La première de ces hypothèses est évidemment de planifier la sortie du coma sur une très longue période et d’éviter un choc trop brutal.

La deuxième hypothèse sera de trier les entreprises qui se sont préparées au changement et qui n’auront pas trop de difficultés, de celles qui étaient malades avant et qui le sont encore davantage après.

La troisième hypothèse serait de transformer les dettes privées en fonds propres qui seraient alors détenus par les créanciers, l ‘Etat ou ses filiales deviendraient alors des actionnaires.

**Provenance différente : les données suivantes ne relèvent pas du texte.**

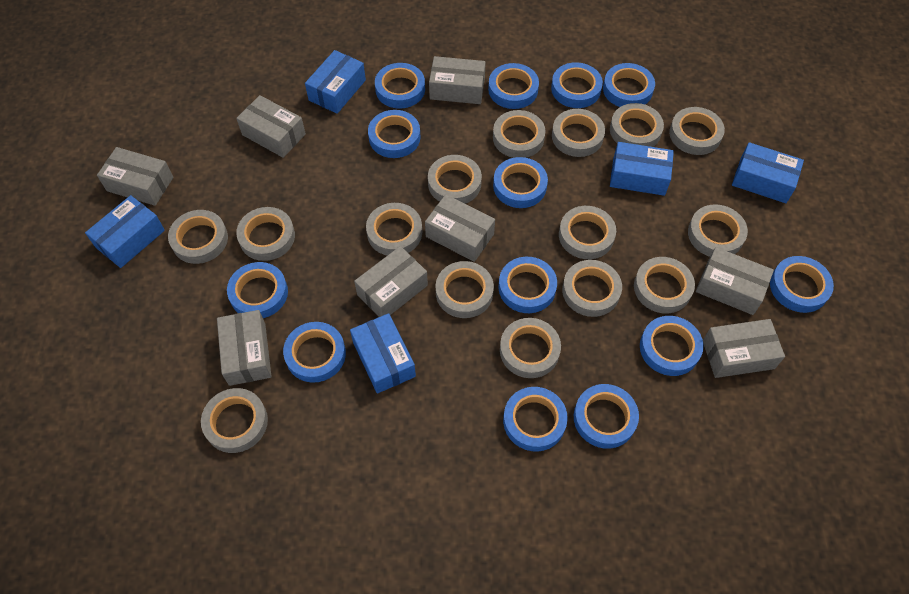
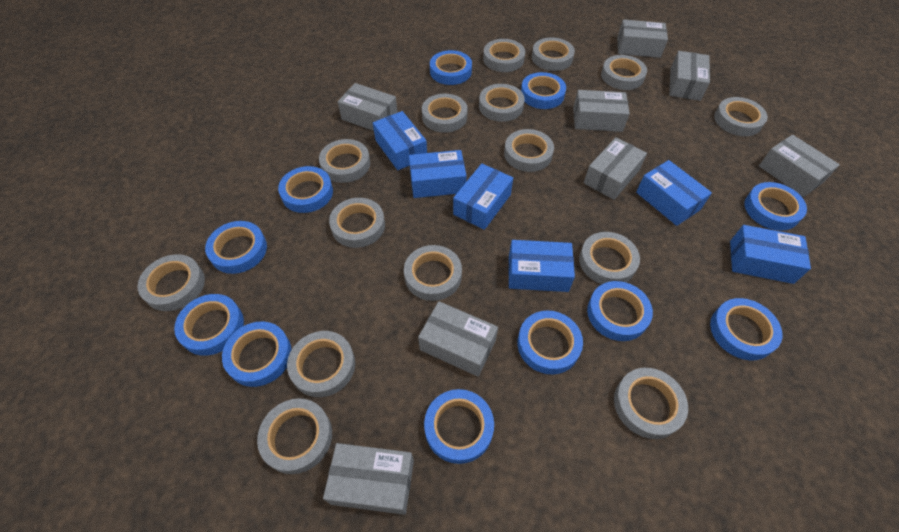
blue box: 5 -> 6
blue tape: 13 -> 11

La quatrième hypothèse pourrait être d’appliquer au secteur privé, ce qu’on prépare pour le secteur public, c’est à dire l’annulation pure et simple des dettes ...

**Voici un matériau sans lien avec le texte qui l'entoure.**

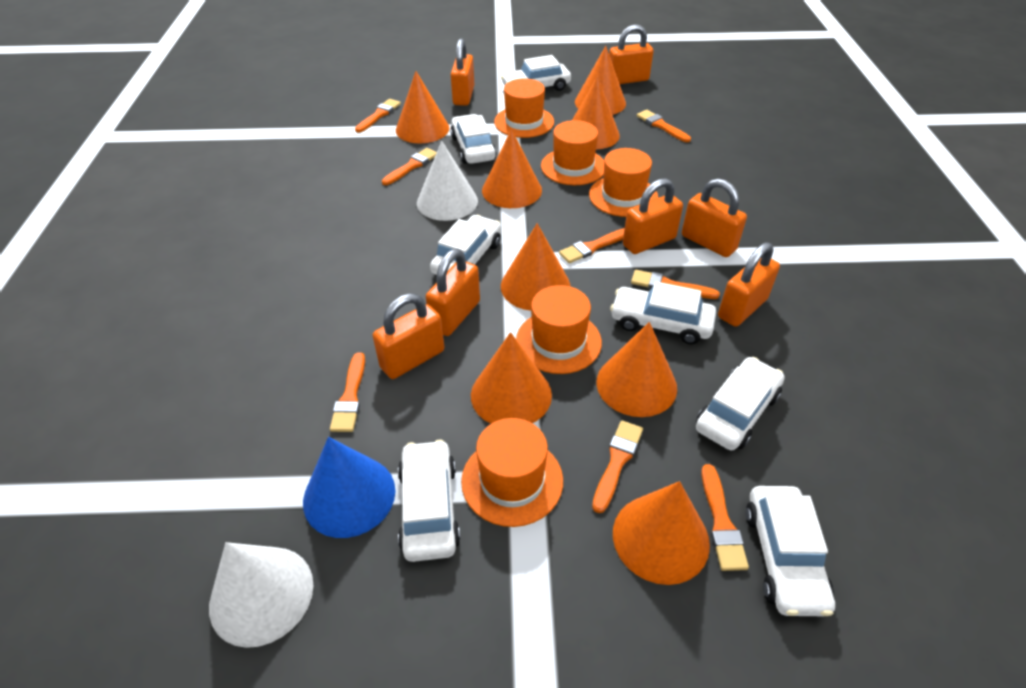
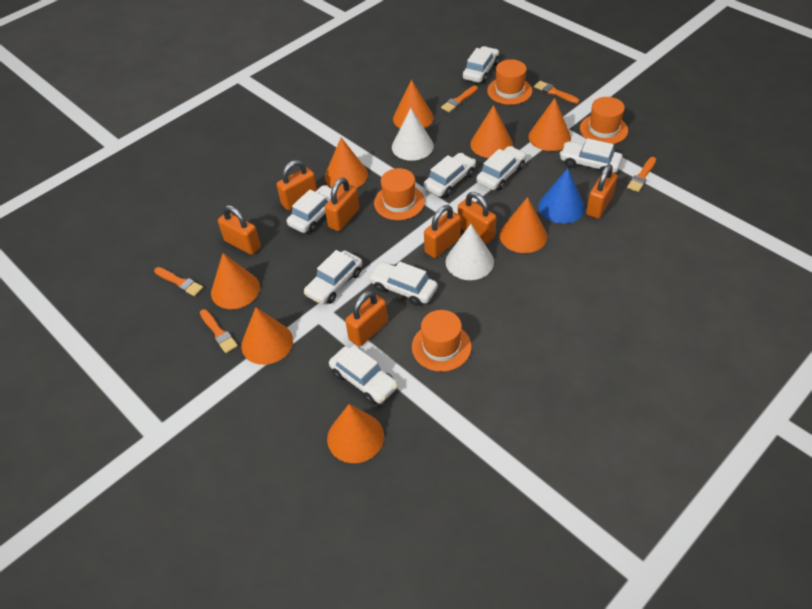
orange brush: 8 -> 5
orange hat: 5 -> 4
white car: 7 -> 8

Toutes ces hypothèses livrées par le ministre de l’économie n’ont qu‘un intérêt : provoquer le débat, faire la pédagogie du système et accélérer une prise de conscience dont nous sommes encore très éloignés, à savoir que la survie d’une entreprise ne dépend pas du miracle des fonds publics mais du talent d’un chef d’entreprise qui doit être capable d’anticiper les évènements et de s’y adapter.

Mais il est évident que parmi toutes les hypothèses formulées rapidement, les deux dernières sont inapplicables et même très toxiques pour l’équilibre du système.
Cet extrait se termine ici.